Slovenian light-sport aircraft

The OneAircraft One is a Slovenian light-sport aircraft (LSA) and certified light aircraft designed by Iztok Šalamon and produced by OneAircraft (One Pro, d.o.o.) of Celje. The aircraft is supplied complete and ready-to-fly.

OneAircraft was founded in 2014 as a joint venture between C2P d.o.o. and Kops pro d.o.o. It was shut down in 2019 and a new company formed to produce the design, Gogetair Aviation.

==Design and development==
The One was designed to comply with the US LSA rules as a two-seater and the European rules as a certified 3-4 seat EASA CS-VLA category aircraft. It features a cantilever low-wing, an enclosed cabin with two-seats-in-side-by-side configuration or four seats, all accessed by doors, fixed tricycle landing gear and a single engine in tractor configuration.

The aircraft is made from carbon fibre and uses the wings and tail surfaces derived from the Shark.Aero Shark. Its 9.67 m span wing mounts flaps. The horizontal stabilizer is low-mounted.
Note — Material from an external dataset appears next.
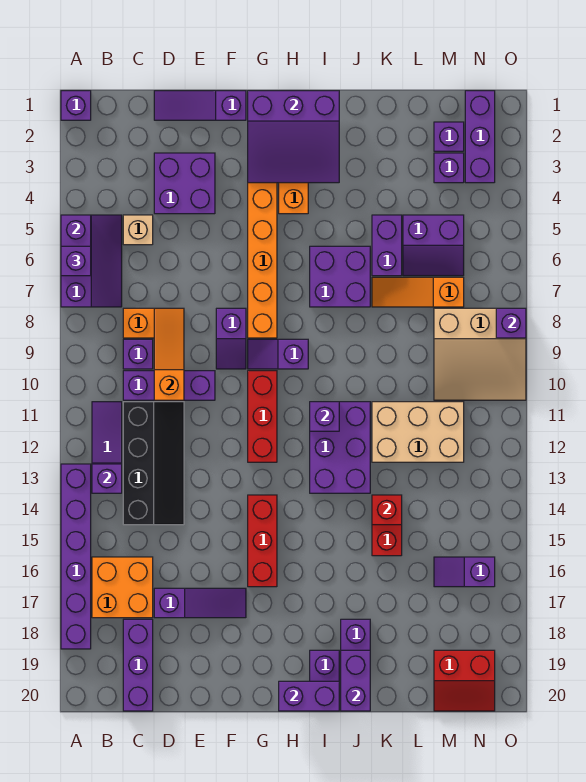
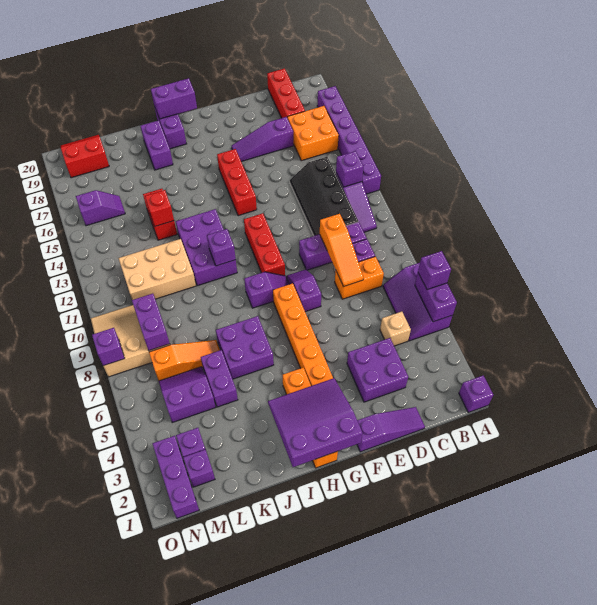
purple brick C18:C20 level 1 -> red brick C18:C20 level 1
purple brick J19:J20 level 2 -> purple brick M8:M9 level 2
The standard engine used is the 100 hp Rotax 912ULS, four-stroke powerplant.

The company has indicated that they expect LSA acceptance in 2017, but as of March 2017, the design does not yet appear on the Federal Aviation Administration's list of approved special light-sport aircraft.

==Variants==
- One LSA
Model with two seats and a 600 kg gross weight under development in 2017 for the LSA category
- One 2+2
Model under development in 2015 with four seats and a 750 kg gross weight under development for the certified CS-VLA category
- Certified One
Model under development with three seats and a 750 kg gross weight under development for the certified CS-VLA category
- Non-Certified One
Factory built experimental model with a 750 kg gross weight in production in 2017. The company indicates that they can assist buyers of this model to register it in Slovenia.